Last Friday, the Justice Department released proposed regulations to implement the DNA Fingerprint Act of 2005, which allows the federal government to collect and permanently store DNA samples from anyone arrested for a federal crime, and from any non-U.S. person detained by federal authorities. The act passed as an amendment to the Violence Against Women Act Reauthorization of 2005.
So even if you’re just arrested – and who knows how many arrests that never lead to convictions take place across the country every single day – the Feds can now take your DNA, no matter how minor the crime. If you’re not a U.S. citizen, no need to stand on ceremony – your DNA can be taken the next time you’re stopped at JFK. The rule is similar to what New York City Mayor Michael Bloomberg proposed back in January, and is exactly what the ACLU has been warning against for a long time: that the potential inclusion of innocent people’s DNA in CODIS signals a major erosion of privacy rights, transforming what was originally intended as a criminal database into an all-inclusive database of very private information on as many citizens as possible.

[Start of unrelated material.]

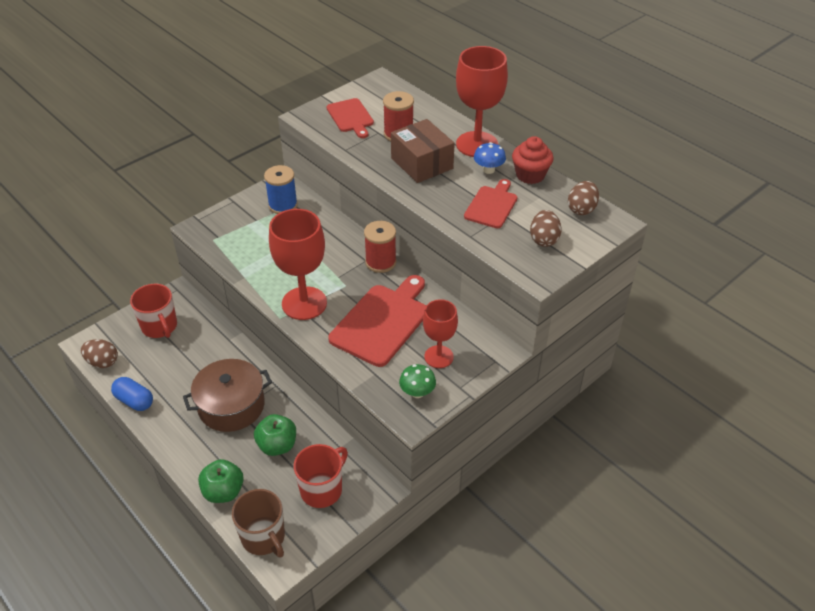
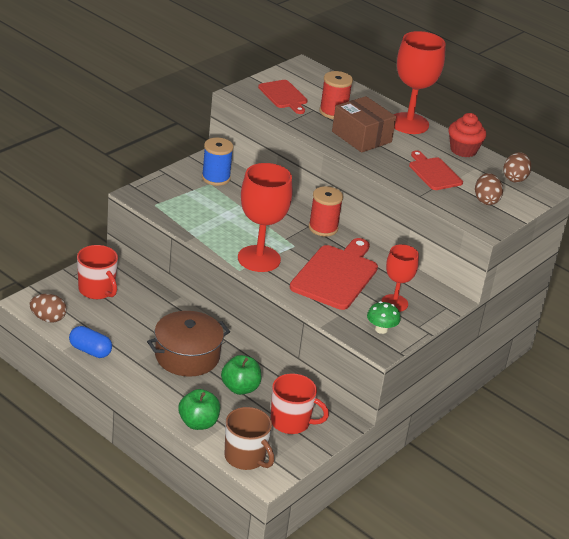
camera: 10 degrees left, 10 degrees down
(322, 489) = (291, 422): red mug -> red mug turned 75 degrees clockwise
(488, 170) = (424, 144): blue mushroom -> none
(492, 205) = (434, 173): red cutting board -> red cutting board turned 45 degrees counterclockwise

And if the threat to privacy wasn’t enough, the irony slays us: the sheer volume of DNA samples and profiles to be collected and uploaded to CODIS – projected at more than 1 million per year once these new rules take effect – will create a massive backlog in the system, as it takes several manhours just to turn a DNA sample into a usable DNA profile. That 20 percent increase per year in profiles will potentially stall any benefit to public safety for the foreseeable future.